Luthier assessment complete.

The bracings on the back are loose. Need to be glued and clamped. His little glue spatula went right underneath the braces and the back.

The top crack needs to have some clean and fill work as well as standard glue and clamp work. I told him I want the crack to disappear as completely as possible.

Top has a very minor dip in it in front of the bridge. When the crack is repaired this might right itself but there might be a brace that needs to be glued as well.

The guitar definitely had a trauma event which caused the crack. The kerfing all looks good but may need some attention, right where the impact happened.

Looking at an estimated $400-$500 in repairs. I scheduled it for next month. Bill was booked solid until then.

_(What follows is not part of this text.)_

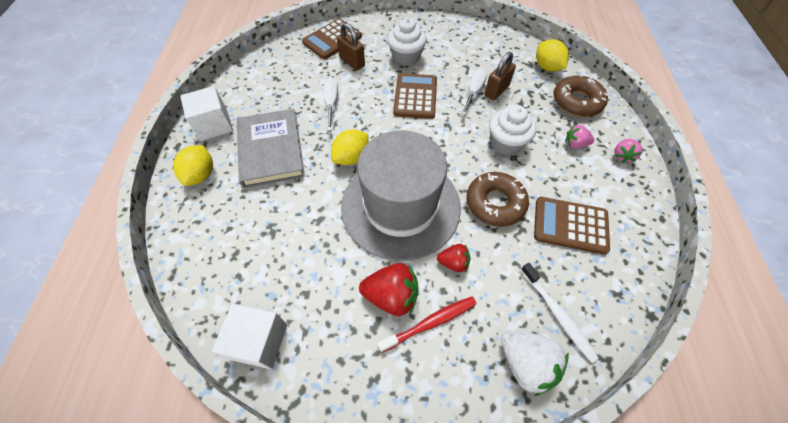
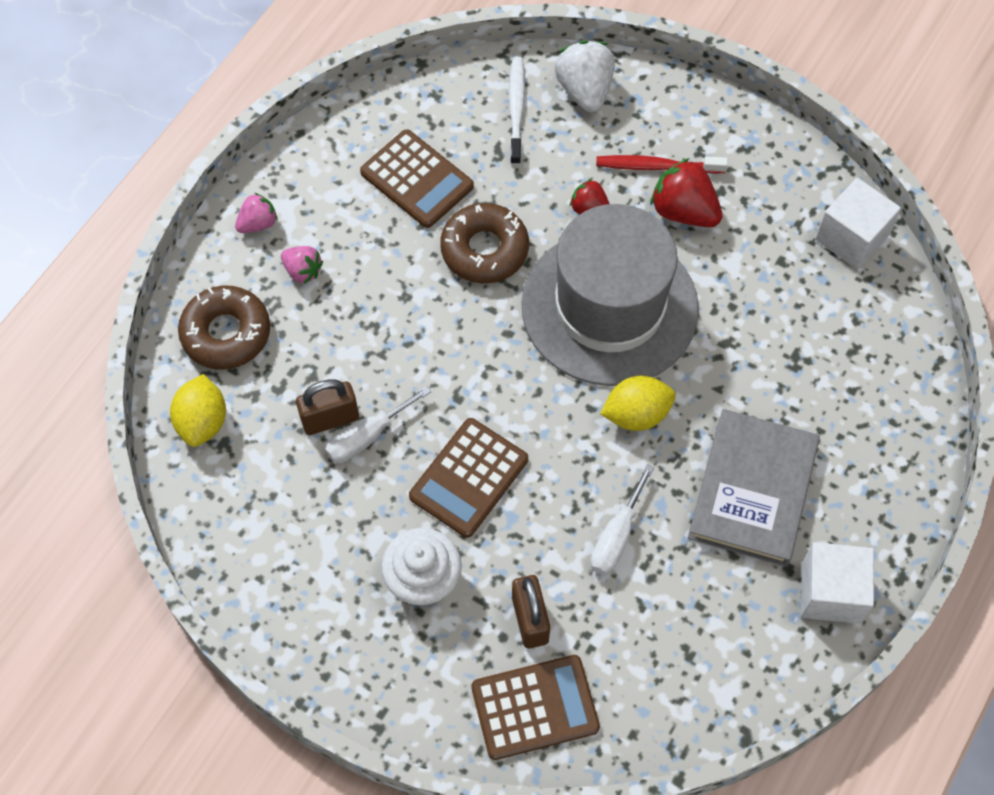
camera: 150 degrees left, 5 degrees up
(201, 175) = (873, 499): yellow lemon -> none
(506, 143) = (396, 323): white cupcake -> none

So I brought it home. 0000 Steel wool cleaned up the frets and fretboard very nicely. Also use boiled linseed oil to clean and re-hydrate the fretboard. Cleaned the body with a damp microfiber cloth. It's all clean and shiny.

Installed a brand new set of D'Adarrio Pro Arte Normal Tension strings. They are still in the process of stretching and need to be retuned often. I have gone through two 20 minute "tuning sessions" and it is sounding very very sweet. Even with the items that need to be repaired, it sounds very nice.

As soon as the strings stabilize, I will get a recording or two with it.

It's a keeper!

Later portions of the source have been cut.